An apostrophe ( ' ) is used to indicate the omission of one or more letters in a word (rock 'n' roll), omission of a century in a year ('97), a contraction (they're) and to show possession.
When forming possessives of nouns
Plural nouns not ending in s, add 's: the women's group, the men's input.
Plural nouns ending in s, add only an apostrophe: the players' practice facility.
Nouns plural in form, singular in meaning, add only an apostrophe: mathematics' rules, Bronco athletics' code of conduct.
Singular nouns not ending in s, add 's: the University's needs.
Singular common nouns ending in s, add 's unless the next word begins with s: the hostess's invitation, the hostess' seat.
Singular proper nouns ending in s, add only an apostrophe: New Issues' first publication.

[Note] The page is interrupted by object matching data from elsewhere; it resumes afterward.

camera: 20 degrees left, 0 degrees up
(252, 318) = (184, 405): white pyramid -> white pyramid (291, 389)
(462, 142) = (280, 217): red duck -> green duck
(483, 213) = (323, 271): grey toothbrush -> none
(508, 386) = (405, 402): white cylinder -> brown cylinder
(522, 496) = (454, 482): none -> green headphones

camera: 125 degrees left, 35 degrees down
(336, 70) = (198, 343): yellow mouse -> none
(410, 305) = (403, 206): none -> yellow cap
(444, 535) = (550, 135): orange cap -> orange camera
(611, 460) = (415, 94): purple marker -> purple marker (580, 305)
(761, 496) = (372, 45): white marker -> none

Compound words, add an apostrophe or 's to the word closest to the object possessed: the general counsel's request.
With compound nouns, placement of apostrophes for possession depends on whether the nouns are acting collectively or separately.
Jim's and Mary's weddings were both in Kalamazoo.
They are not married to each other (two separate weddings).
Jim and Mary's weddings were both in Kalamazoo.
Jim and Mary have been married twice to each other.
An apostrophe following the last name in a series indicates collective possession.